Chang's US sentence 'much lower' than if he had been tried in Mozambique - PGR
Photo: Domingo
The fraudulent company Ematum (Mozambique Tuna Company) violated all of the basic rules for registering and licensing ships, an experienced naval engineering inspector, Abilio Tomé, told the Maputo city court on Friday.
Tome, who was trained in Scandinavia, was giving evidence in the case of Mozambique’s hidden debts, in which 19 people are facing charges connected with Ematum and two other fake companies, Proindicus and MAM (Mozambique Asset Management).

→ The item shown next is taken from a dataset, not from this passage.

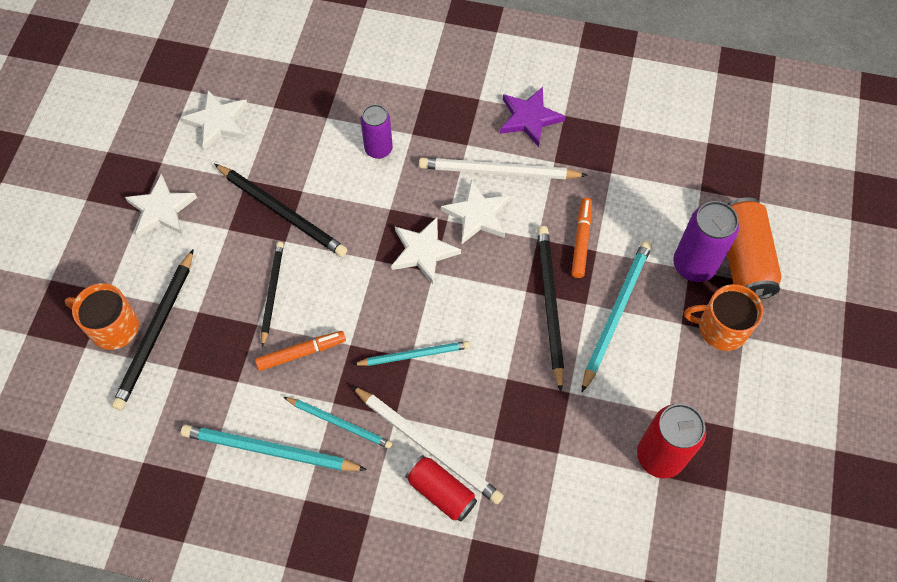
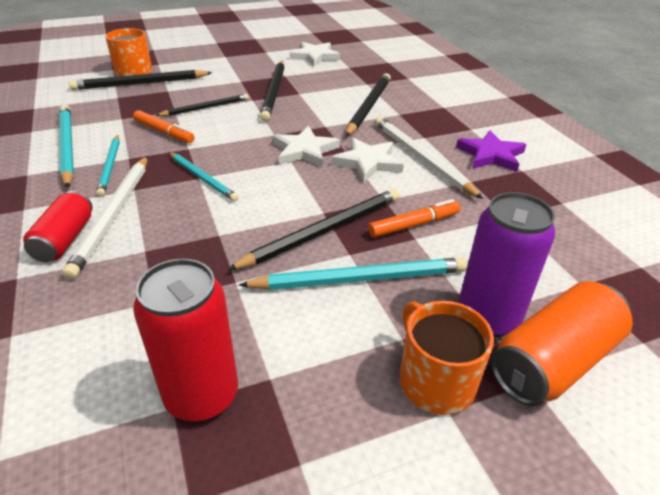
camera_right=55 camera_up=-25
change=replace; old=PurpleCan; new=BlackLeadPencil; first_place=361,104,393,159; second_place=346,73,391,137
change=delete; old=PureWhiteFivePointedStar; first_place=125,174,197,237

Tome is now a senior inspector with the regulatory authority, the National Maritime Institute (INAMAR). He said that all commercial vessels, including fishing boats, which hope to be registered in Mozambique and work in Mozambican waters must be inspected for safety and seaworthiness by INAMAR.
If these vessels are built outside the country, INAMAR should be informed and, if no INAMAR inspector can permanently watch the construction, an INAMAR inspector should be called to witness the three key stages in shipbuilding – although this function can be delegated to a relevant institution in the country where the boats are being built.
Tome said Ematum did not contact INAMAR at all, and so there were no inspections of the fishing boats at the shipyard in the French port of Cherbourg where they were being built. The first Tome knew about a new tuna fishing fleet was when the Ematum boats were being off-loaded from larger ships in Maputo port in 2014.
Only then did Ematum ask for its boats to be registered and licensed, and only then did Ematum provide INAMAR with all the diagrams, specifications and documents on the vessels, which should have been in INAMAR’s possession months earlier.
“The boats were built without INAMAR’s knowledge”, said Tome, “so INAMAR refused to certify them before they were inspected”. He stressed that INAMAR’s procedures are not peculiar to Mozambique – Mozambique is a member of the International Maritime Organisation (IMO) and follows its norms and protocols.
The INAMAR inspection found 40 defects in the Ematum boats. There were problems with, among many other aspects, the communication antennas, the anchors, an emergency hatch that was too heavy to be easily opened, inadequate ventilation in the quarters where the crews slept, and the emergency power supply.
Only when these problems were fixed to INAMAR’s satisfaction were the first nine of Ematum’s 21 longliner fishing vessels allowed to put to sea. To this day, the other 12 longliners remain unlicensed and lie uselessly at anchor in Maputo port.
Asked by Judge Efigenio Baptista if Ematum had been fined for keeping INAMAR in the dark about its boats, Tome said that was “an administrative issue” and he was not involved in deciding sanctions.
Since the boats were built in France, they could have been inspected by the French authorities, said Tome, but he had no idea whether this was done.
The former Ematum chairperson, Antonio Carlos do Rosario, one of the main defendants in the current trial, has claimed that Ematum was a disguised security operation, with both a commercial side, and a concealed defence and security component. But Tome could see nothing to with defence and security in the boats.
“They were normal fishing boats”, he said, with a communication system known as Global Maritime Distress and Safety System, which is used by all commercial vessels.